Charles Babbage invented ‘the computer’ in the early 19th Century. His machine fills a massive room at the Science Museum and performs one task. Differential calculus. Useful. A hundred years later and Alan Turing, the 2nd World War code-breaker, came up with his new, improved version. Which had more similarity to a tractor than to an iphone but he was on the right track.
Their machines were just that; mechanical devices geared in such a way that they could produce results by converting every stage of a calculation to a ‘binary’ process. One that is either ‘yes’ or ‘no’, then passes on to the next gate for the next yes/no decision. Its how computers work. I know because…
In the early 1970s I took ‘computer science’ as an optional in the sixth form at school. Probably the only ‘optional’ academic thing I ever volunteered for. And we would take a formula, a very basic formula, and create a problem ‘for the computer’ using that formula. A problem for which any kid could work out the answer on the back of a fag packet in about 6 seconds. And every schoolkid had a fag packet in those days. But we would translate that formula into a ‘computer language’, cos they didn’t speak English in those days, and then came the laborious task of ‘punching’ the translated formula onto cards, making little holes in the appropriate places.
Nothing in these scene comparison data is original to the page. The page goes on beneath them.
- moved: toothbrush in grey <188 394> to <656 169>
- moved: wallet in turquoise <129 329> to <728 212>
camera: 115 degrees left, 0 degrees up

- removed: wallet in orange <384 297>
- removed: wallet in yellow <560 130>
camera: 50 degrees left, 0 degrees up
Essentially this was converting the formula to binary, but they never told us that. Took fucking hours. Then we’d drive half an hour to North East London Polytechnic at our allotted time-slot, to use their ‘main-frame’, inserting our little stacks of pre-punched cards in the correct place. Marked ‘here it is!’ on the side of an immense electro-mechanical structure. The next week we’d return and pick up the print out. “Yes!!!!” we’d cry, 4 plus 5 equals 9. Fucking brilliant machine. I love computing.
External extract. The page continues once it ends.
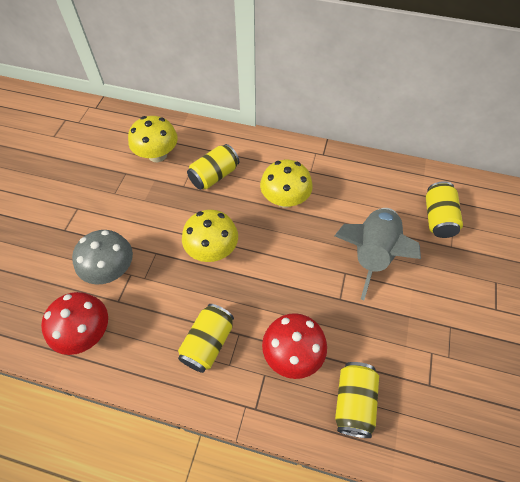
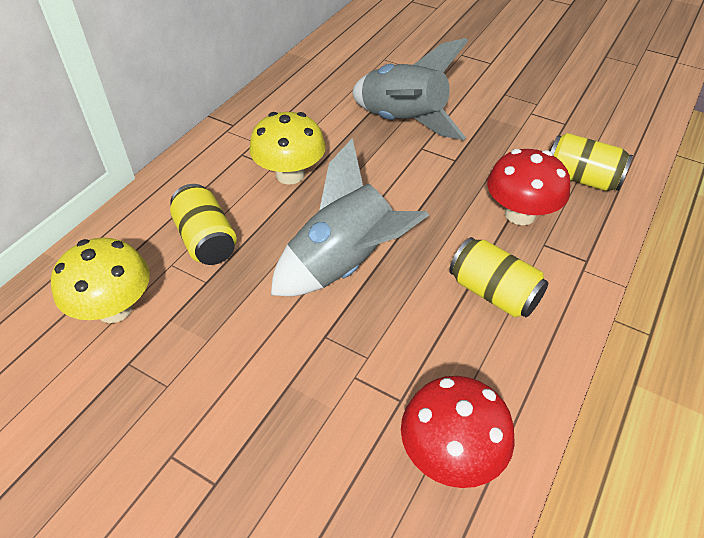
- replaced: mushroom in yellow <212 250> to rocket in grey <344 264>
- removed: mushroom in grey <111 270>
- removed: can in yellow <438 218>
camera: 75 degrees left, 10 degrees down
Then someone invented the ‘silicon chip’. The same silicon responsible for Pamela Anderson’s amazing chest, enabled all those binary gates to be compressed into thing no bigger than… no bigger than… a silicon chip. Which was very small.
40 years later and I’m sitting at my ipad, blue-toothed to its keyboard, wifi’d up by magic in such a way that every piece of information in the entire world is 3 clicks away and I can compute as I walk along the street and annoy everyone by getting in their way, bashing into doorways and dawdling at a snail’s pace.
The progress of computing is not linear. It is exponential, because new computers are designed by the old computers, not by people.
And now no lesser mortal (probably an inappropriate phrase in the circumstance) than Stephen bloody Hawking has said that Artificial Intelligence will result in the end of humans. We will become extinct because of the robots we’ve created. And this coming from a man who is one part the greatest living brain and six parts computer/robot. Bit ironic really. Biting the hand that feeds him, but literally so.
Its all a bit Terminator, a little 2001 Space Odyssey, with the robots taking over. And he may indeed have a point.
They just need to make computers and/or robots a bit more shaggable. Work to do there, then.